Adam Ozimek at Modeled Behavior argues that “Bloggers and Economists are Failing on Immigration“:
This is a point I hinted at in this previous post but I wanted to make more explicitly. Bloggers and economists are failing when it comes to their coverage and discussion of immigration as an economic policy lever. Despite the occasional coverage it does get, the fact that we should have more high-skilled immigration (HSI) remains an extremely under-blogged topic. Yes, there are many things that “deserve more attention”, especially many third-world tragedies. But this is domestic policy of extreme importance, and it is a solution rather than an unsolvable problem in a faraway land.
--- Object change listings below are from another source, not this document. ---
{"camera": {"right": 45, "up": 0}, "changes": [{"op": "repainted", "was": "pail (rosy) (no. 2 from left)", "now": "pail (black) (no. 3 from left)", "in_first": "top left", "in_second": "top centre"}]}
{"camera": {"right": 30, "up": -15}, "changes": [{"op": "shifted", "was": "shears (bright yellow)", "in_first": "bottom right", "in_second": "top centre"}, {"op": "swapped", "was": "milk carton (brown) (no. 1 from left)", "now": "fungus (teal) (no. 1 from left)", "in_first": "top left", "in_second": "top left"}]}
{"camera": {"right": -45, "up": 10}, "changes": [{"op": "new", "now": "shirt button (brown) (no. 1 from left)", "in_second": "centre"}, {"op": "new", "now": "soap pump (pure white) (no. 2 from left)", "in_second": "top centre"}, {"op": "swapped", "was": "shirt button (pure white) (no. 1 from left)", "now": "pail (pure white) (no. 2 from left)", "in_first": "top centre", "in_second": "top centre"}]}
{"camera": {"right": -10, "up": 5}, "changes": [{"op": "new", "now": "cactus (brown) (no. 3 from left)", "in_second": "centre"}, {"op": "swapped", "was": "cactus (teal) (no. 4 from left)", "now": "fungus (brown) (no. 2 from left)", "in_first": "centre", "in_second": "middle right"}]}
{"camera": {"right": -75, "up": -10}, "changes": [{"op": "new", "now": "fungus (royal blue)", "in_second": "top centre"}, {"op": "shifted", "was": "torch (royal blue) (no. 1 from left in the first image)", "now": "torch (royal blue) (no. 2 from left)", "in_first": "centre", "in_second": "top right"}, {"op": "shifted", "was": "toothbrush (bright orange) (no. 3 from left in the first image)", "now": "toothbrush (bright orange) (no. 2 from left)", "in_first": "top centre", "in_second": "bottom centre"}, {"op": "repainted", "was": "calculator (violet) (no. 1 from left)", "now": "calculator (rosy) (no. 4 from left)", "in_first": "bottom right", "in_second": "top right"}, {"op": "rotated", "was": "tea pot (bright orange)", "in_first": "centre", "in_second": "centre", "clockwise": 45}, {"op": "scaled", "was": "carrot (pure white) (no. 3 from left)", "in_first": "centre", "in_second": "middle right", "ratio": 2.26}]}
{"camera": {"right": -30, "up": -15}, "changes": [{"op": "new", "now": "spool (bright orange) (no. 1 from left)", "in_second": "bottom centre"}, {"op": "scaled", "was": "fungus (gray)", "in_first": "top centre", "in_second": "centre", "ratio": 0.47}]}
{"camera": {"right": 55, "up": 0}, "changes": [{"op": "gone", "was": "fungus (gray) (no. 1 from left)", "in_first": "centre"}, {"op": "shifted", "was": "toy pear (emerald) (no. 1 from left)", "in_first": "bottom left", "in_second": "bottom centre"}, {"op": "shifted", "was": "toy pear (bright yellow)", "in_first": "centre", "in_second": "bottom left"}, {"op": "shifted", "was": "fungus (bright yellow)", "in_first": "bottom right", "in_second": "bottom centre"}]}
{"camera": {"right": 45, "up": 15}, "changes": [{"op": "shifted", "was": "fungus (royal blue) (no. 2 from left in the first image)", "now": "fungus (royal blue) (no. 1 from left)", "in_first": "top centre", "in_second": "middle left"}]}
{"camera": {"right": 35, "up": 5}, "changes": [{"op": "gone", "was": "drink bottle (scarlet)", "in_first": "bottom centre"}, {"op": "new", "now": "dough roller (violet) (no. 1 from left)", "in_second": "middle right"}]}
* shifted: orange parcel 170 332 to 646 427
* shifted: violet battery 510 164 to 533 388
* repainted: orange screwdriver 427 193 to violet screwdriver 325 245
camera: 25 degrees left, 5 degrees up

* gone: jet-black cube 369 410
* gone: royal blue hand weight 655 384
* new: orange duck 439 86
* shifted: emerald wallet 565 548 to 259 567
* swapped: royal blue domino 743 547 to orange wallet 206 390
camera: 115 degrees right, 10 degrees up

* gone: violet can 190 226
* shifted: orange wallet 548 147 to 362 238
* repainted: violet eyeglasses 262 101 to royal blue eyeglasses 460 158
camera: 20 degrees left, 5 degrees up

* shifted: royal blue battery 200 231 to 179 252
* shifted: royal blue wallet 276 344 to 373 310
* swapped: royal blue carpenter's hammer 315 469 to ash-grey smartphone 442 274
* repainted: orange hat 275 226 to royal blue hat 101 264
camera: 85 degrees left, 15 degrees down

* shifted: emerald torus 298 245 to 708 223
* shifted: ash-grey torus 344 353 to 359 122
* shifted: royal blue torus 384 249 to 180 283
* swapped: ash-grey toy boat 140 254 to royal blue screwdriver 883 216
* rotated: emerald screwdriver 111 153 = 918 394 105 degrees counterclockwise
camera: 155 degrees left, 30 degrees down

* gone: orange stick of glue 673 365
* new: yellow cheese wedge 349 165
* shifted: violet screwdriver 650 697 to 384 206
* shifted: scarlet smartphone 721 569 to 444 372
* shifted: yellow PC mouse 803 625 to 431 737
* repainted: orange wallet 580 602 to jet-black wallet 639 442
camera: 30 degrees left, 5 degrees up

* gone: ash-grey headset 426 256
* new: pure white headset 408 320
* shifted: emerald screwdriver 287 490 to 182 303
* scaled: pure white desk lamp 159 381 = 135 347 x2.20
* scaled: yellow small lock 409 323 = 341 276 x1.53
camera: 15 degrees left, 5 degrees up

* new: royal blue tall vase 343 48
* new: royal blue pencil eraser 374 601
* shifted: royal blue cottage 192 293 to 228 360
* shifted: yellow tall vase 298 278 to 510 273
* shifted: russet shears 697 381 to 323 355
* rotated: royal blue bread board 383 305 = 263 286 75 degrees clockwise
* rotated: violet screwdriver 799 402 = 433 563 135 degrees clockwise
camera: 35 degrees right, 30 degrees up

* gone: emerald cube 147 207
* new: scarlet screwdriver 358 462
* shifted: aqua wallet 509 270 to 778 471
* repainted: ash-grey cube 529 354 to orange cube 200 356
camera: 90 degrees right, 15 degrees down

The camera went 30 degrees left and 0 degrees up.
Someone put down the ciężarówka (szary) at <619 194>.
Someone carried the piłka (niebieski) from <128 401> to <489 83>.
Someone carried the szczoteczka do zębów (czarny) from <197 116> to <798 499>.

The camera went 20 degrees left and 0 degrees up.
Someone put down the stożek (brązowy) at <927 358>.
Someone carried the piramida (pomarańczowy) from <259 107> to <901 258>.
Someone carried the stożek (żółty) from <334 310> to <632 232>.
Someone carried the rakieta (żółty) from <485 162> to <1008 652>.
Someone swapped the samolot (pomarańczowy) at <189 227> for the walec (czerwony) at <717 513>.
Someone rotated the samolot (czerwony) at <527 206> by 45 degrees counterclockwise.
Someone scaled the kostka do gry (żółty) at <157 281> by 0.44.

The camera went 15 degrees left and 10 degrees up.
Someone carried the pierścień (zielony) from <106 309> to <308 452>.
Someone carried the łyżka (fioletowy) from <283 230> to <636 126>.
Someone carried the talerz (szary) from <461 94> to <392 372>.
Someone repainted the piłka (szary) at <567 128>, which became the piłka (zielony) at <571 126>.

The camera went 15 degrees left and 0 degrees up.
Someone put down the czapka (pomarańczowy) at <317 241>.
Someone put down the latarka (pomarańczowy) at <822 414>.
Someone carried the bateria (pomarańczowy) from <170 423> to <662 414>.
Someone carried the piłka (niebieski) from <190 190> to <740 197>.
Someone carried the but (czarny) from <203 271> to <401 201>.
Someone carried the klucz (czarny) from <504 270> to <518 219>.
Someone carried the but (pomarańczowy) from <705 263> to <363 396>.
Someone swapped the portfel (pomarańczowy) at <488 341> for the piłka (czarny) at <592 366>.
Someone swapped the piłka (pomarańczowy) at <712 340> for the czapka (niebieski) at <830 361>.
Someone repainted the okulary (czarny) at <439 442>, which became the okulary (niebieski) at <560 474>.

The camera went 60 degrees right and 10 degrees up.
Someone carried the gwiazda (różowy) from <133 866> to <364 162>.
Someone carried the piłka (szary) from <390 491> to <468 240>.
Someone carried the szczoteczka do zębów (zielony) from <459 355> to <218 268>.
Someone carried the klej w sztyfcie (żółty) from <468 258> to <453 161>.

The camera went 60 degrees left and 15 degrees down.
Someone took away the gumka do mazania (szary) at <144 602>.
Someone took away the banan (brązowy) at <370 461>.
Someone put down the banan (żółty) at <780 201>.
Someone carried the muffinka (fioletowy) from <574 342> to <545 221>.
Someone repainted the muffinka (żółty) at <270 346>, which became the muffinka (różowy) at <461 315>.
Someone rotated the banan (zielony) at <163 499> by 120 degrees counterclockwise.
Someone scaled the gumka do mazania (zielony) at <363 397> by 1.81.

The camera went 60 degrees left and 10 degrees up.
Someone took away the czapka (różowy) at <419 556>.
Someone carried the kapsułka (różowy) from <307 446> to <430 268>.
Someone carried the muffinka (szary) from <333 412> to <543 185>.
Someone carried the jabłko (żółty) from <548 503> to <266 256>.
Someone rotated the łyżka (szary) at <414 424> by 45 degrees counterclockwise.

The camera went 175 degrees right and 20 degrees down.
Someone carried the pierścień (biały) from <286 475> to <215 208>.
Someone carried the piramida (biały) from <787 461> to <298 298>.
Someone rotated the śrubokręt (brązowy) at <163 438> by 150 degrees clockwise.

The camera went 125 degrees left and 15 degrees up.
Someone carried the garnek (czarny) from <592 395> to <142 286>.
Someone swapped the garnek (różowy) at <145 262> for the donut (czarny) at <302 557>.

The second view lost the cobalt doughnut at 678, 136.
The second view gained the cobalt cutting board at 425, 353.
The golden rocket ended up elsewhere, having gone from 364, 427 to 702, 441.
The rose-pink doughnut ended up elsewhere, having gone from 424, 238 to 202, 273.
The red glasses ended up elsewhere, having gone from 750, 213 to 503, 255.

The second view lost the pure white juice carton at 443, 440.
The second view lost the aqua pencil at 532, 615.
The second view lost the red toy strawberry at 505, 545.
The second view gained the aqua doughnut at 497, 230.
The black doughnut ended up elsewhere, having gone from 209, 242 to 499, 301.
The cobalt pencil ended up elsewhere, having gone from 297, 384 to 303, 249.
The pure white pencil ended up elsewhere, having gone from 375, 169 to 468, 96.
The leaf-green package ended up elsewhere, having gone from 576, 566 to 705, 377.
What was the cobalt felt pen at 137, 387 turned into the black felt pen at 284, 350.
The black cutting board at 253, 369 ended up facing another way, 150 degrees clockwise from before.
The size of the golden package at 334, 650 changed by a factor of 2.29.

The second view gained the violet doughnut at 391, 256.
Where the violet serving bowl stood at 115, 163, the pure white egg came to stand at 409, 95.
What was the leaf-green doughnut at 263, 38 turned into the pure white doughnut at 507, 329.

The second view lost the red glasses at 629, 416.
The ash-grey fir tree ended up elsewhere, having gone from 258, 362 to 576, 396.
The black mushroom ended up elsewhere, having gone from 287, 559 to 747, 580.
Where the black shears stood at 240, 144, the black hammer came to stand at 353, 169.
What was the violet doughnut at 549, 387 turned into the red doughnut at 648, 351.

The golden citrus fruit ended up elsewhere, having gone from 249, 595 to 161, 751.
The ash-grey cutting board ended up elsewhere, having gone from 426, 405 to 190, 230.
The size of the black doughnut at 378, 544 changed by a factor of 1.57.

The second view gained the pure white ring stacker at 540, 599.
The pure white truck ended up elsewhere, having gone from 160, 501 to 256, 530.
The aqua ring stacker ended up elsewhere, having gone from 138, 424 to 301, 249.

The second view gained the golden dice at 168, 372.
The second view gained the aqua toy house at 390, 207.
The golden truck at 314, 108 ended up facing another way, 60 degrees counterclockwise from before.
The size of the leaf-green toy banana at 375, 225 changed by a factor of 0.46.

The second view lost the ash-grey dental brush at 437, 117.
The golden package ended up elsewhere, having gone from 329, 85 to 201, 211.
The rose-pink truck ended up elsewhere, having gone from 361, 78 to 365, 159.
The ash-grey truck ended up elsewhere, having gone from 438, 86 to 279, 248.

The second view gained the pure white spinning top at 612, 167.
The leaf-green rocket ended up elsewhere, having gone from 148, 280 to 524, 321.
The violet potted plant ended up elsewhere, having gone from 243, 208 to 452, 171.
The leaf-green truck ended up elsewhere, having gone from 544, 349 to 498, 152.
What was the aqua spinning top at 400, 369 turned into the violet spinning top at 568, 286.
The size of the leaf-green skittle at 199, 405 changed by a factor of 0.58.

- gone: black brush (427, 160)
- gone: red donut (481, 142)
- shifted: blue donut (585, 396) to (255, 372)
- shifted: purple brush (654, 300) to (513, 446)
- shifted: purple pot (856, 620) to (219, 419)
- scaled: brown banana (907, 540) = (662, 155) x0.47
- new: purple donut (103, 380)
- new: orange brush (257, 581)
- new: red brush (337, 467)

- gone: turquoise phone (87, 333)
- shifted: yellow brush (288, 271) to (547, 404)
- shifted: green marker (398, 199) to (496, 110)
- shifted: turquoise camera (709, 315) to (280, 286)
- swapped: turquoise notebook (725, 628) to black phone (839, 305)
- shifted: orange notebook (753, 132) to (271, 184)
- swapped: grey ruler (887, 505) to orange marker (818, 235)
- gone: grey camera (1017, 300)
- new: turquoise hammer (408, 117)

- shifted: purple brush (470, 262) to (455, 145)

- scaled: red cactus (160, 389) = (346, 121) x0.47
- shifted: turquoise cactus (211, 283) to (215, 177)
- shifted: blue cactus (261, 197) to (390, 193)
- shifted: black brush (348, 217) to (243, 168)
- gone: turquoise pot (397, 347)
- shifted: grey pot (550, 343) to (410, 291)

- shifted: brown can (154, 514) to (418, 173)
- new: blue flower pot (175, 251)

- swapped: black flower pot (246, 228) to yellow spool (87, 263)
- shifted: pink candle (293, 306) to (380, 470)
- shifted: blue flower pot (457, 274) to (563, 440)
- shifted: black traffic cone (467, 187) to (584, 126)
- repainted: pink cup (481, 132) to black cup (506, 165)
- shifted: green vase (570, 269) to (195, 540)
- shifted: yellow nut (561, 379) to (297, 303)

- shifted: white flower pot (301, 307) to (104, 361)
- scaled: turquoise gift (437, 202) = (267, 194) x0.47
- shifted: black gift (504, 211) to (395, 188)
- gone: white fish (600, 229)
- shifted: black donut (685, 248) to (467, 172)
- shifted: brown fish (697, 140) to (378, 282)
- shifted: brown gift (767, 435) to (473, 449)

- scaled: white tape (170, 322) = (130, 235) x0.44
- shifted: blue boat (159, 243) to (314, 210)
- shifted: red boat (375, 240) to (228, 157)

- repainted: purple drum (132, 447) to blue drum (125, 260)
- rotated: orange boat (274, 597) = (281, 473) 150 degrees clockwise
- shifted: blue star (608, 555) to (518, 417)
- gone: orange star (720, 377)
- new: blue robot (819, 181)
I know that most bloggers do a pro-immigration piece occasionally, but there is nothing like the outrage, urgency, and ceaselessness that comes with other domestic policy blogging topics. Compare the pro-HSI blogging to posts that are pro or con fiscal policy. Or monetary policy. Where is the tirelessness of the market monetarists when it comes to high skilled immigration? Or how about the ceaselessness and outrage that liberal economists bring when arguing for fiscal stimulus?
My tentative conclusion is that people don’t blog this because there is no argument to have with each other. You can see this is true in the fact that I’m not even mentioning any facts or arguments for immigration in this post. High skilled immigrants are entrepreneurs, it would help ameliorate our long-run demographic problems, etc., etc. You know the arguments. The downside is, this means this issue can’t be used as a cudgel against intellectual opponents because few reasonable people disagree. We cannot raise or lower each others status by writing about this. If this is indeed why the topic is so under-blogged, it may well be an unmovable reality of blogging, but it is a pretty poor excuse and we should be challenging each other to do better…
There are some good guys here. Michael Clemens is one of the strongest voices out there regularly arguing for more immigration. Noah Smith dedicates a high percentage of his writing to this. But few write about this issue as it deserves to be written about. Bloggers and economists respond to their individual incentives, so I’m not sure what can be done to motivate more here…
I’m not calling out any individuals here, but I am challenging bloggers and economists to answer these questions: are you writing and talking as much about high-skilled immigration as you should be? And if not, why aren’t you doing it more?
I’d nominate my co-blogger Vipul Naik as one of the “good guys.” Actually, Bryan Caplan is even more deserving of mention, being more long-standing and prominent. But I doubt that Ozimek has ever heard of Vipul Naik, or myself. I would suggest that Ozimek think about the demand side. Maybe bloggers don’t blog about immigration that much because readers don’t want to read about it. Maybe a blog devoted full-time to immigration, like Open Borders: The Case, would struggle to build a big enough readership to get the attention of a Forbes journalist like Ozimek, no matter how scintillatingly smart Vipul and I were. I get the sense from the comments on Caplan’s immigration posts that many readers read him in spite of his open borders views. If he blogged about immigration all the time, he might lose those readers.
I think the topic of immigration makes people uncomfortable. People like to think of themselves as fair-minded, favorable to equal opportunity, generous to the poor, and so on. But anyone who is fairly smart and well-informed can’t think about immigration for long without becoming uneasily aware that open borders holds all the moral aces, and the whole system of nation-state sovereignty and migration control must be re-examined and to some extent eviscerated. The usual food chain of ideas, with elites producing ideas that non-elites want to consume, breaks down, because honesty would force the elites to say things that non-elites would angrily refuse to listen to. I’m oversimplifying a bit, but my tentative hypothesis is that bloggers and economists are relatively silent on immigration because rank-and-file readers can’t handle the truth.